The Arizona Cardinals have added two scouts to their college and pro personnel departments, expanding Monti Ossenfort's evaluation staff fourteen months into his general manager tenure. The Cardinals did not disclose compensation structures or specific role titles in the announcement.
The hires land as Ossenfort enters his second offseason window with roster authority. Arizona finished 4-13 in 2024, the franchise's fourth consecutive losing season. The Cardinals hold the fourth overall pick in the 2025 draft after selecting offensive tackle Paris Johnson Jr. third overall in 2023 and wide receiver Marvin Harrison Jr. fourth overall in 2024. Harrison posted 922 receiving yards across sixteen games; Johnson allowed six sacks in his rookie year per Pro Football Focus, then improved to three sacks in 2024. The scouting additions arrive as Arizona prepares for a draft class where quarterback depth is thin and edge-rusher talent clusters in the top fifteen selections.
Front-office expansion in January typically precedes one of three scenarios: a GM reinforcing after ownership extended his contract, a GM papering over evaluation misses with additional bodies, or a team preparing to increase draft capital through trades. Ossenfort's contract runs through 2027. Owner Michael Bidwill has not publicly committed to the timeline, but the Cardinals' $58 million in effective cap space for 2025—tenth-most in the league—suggests Bidwill is funding the rebuild rather than demanding immediate playoff revenue. The scouting hires cost roughly $120,000 to $180,000 per head annually at the lower rungs, a rounding error against the cap but a signal that Ossenfort has budget clearance to staff up before he drafts or trades.
The Cardinals' recent evaluation record makes the additions material. Arizona used seven of ten draft picks in 2023 and 2024 on offense, yet ranked twenty-seventh in points per drive in 2024. Fourth-round linebacker Owen Pappoe started eleven games; sixth-round guard Jon Gaines II logged 412 snaps. The rest of the 2023 class combined for fewer than 600 offensive snaps. That distribution—high hit rate in the top ten, minimal depth production—suggests either late-round evaluation struggles or a player-development gap the front office believes more scouts can close. The Cardinals' pro personnel performance is harder to audit cleanly, but Arizona signed fourteen unrestricted free agents in March 2024 and started eight of them Week 1, an unusually high conversion rate that often indicates either strong conviction or shallow internal depth charts.
Two scouts do not remake a draft board, but they do redistribute workload. If Ossenfort assigns one to Big Ten and SEC footprints and the other to pro personnel, Arizona can cross-check more NFL practice squads and cover more fall Saturdays without forcing senior evaluators to miss pro days.
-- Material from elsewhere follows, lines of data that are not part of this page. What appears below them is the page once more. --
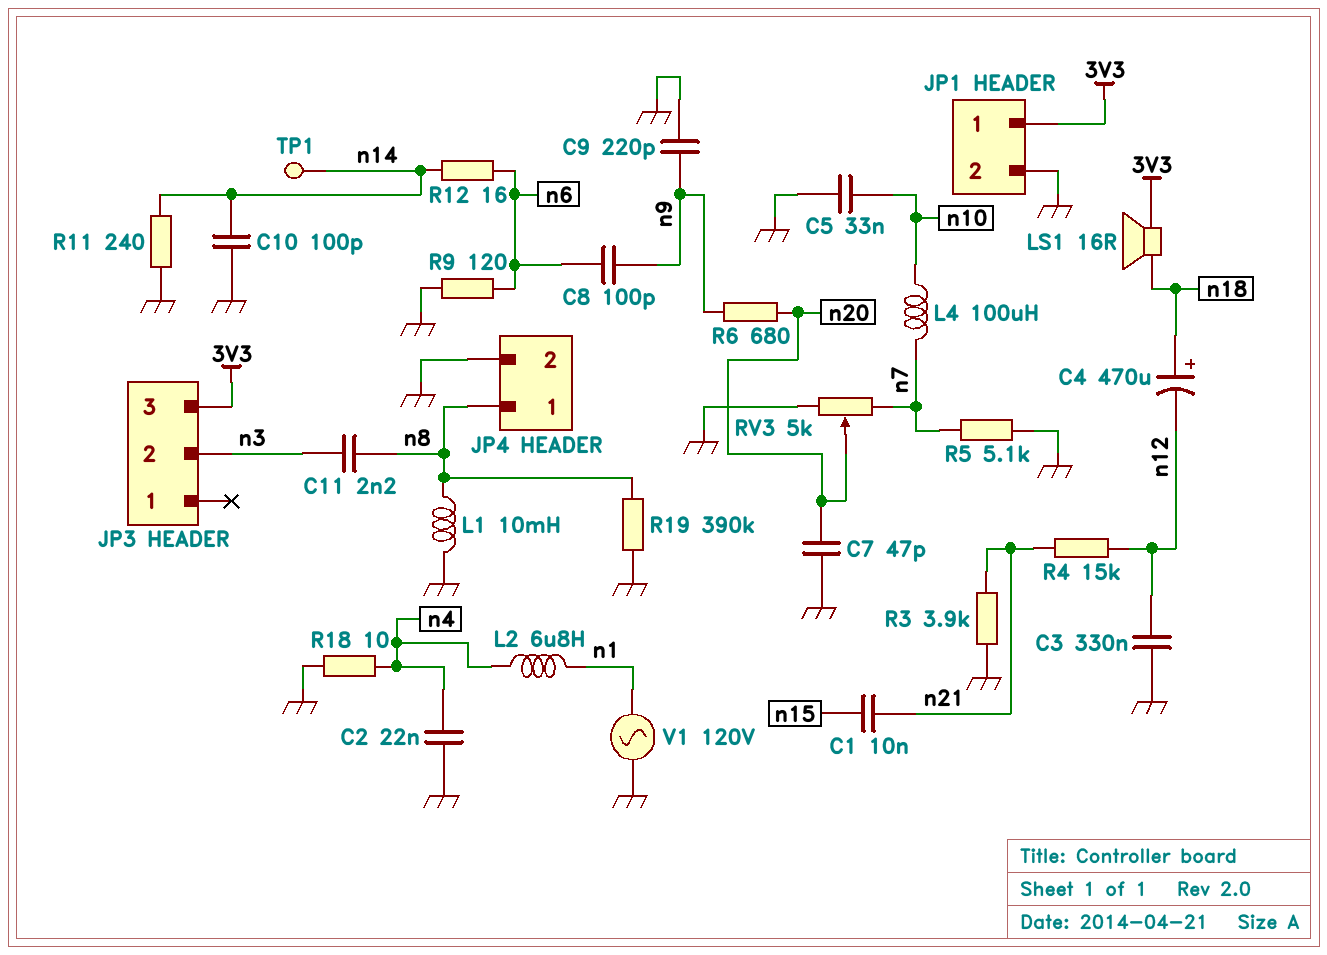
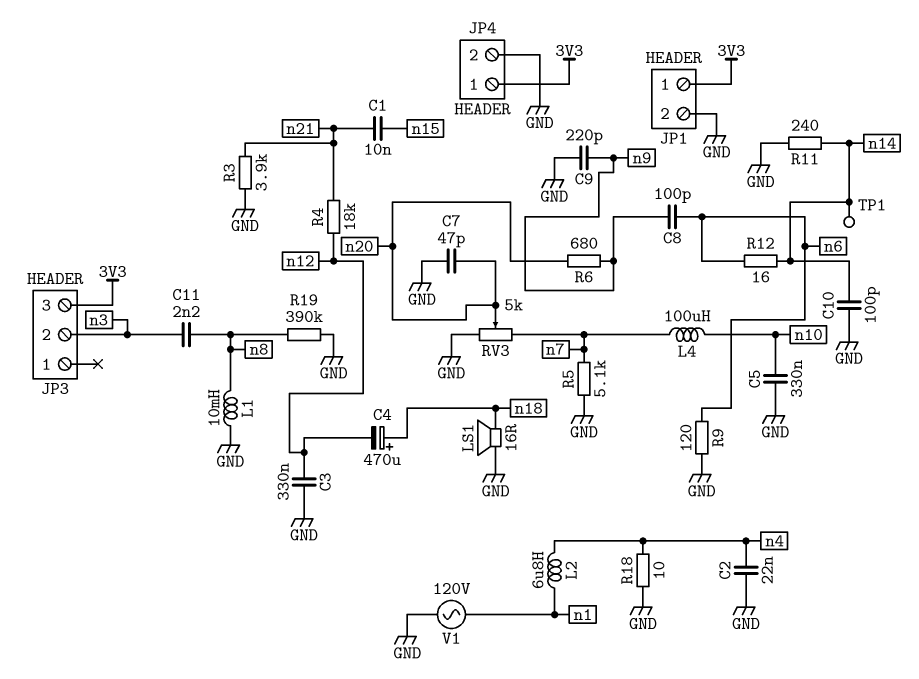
C5: 33nF (GND, n10) -> 330nF (GND, n10)
JP4 pin 1: n8 -> 3V3
LS1: speaker 16R (3V3, n18) -> speaker 16R (GND, n18)
R4: 15k (n12, n21) -> 18k (n12, n21)

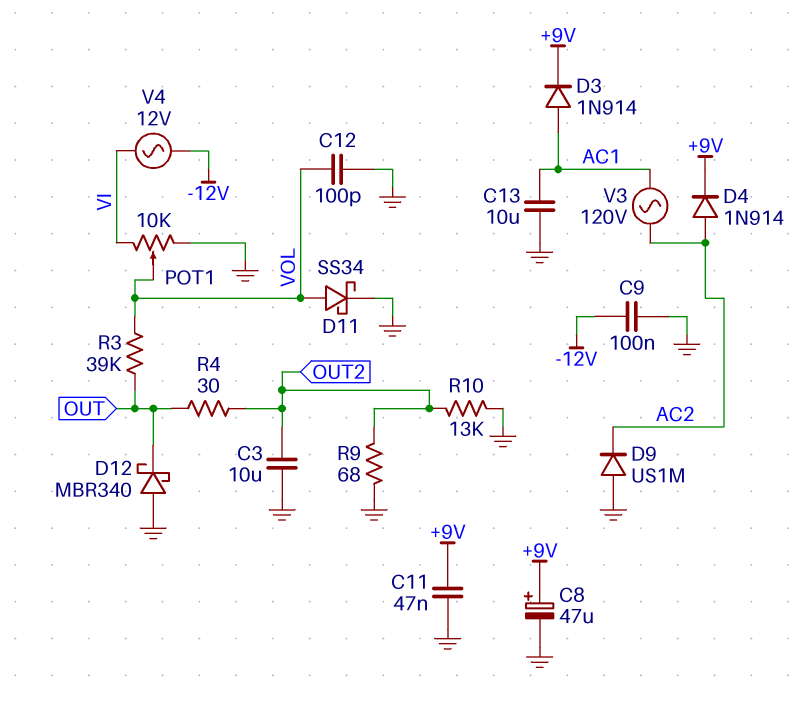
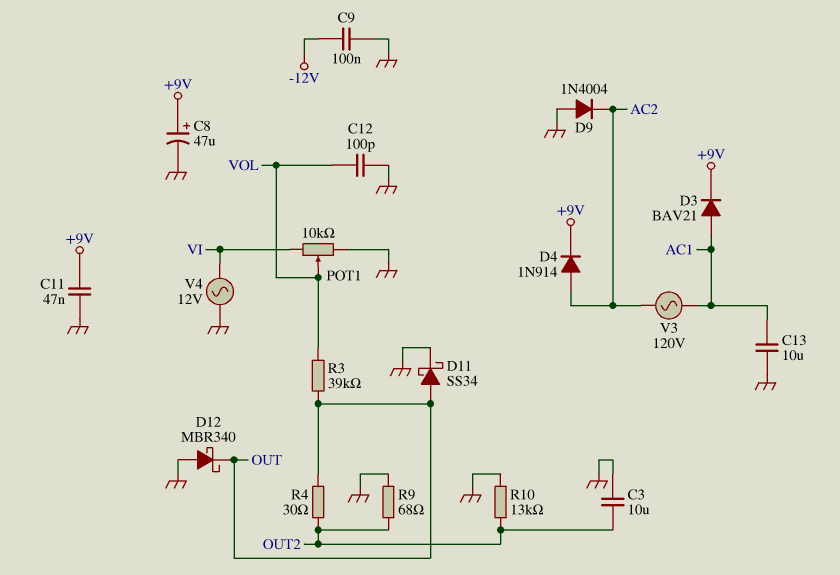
D3: diode 1N914 (A AC1, K +9V) -> diode BAV21 (A AC1, K +9V)
D9: diode US1M (A GND, K AC2) -> diode 1N4004 (A GND, K AC2)
D11: schottky SS34 (A VOL, K GND) -> schottky SS34 (A OUT, K GND)
V4: AC 12V (-12V, VI) -> AC 12V (GND, VI)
That matters in April when the Cardinals will almost certainly draft defense after spending $42 million in 2024 cap space on quarterback Kyler Murray's extension and $10.5 million on Harrison's rookie deal.
The Cardinals have not announced whether the new scouts report directly to Ossenfort or to director of college scouting Brian Stark, who joined from Seattle in 2023. Organizational architecture signals GM confidence; Ossenfort reporting structure will clarify when Arizona files its updated front-office directory with the league office by late February. The Cardinals open the draft preparation window March 3 at the NFL Combine, where Ossenfort will run eighteen formal interviews per team allotment and lean on the expanded staff to process medical and character reports across roughly 320 draft-eligible prospects.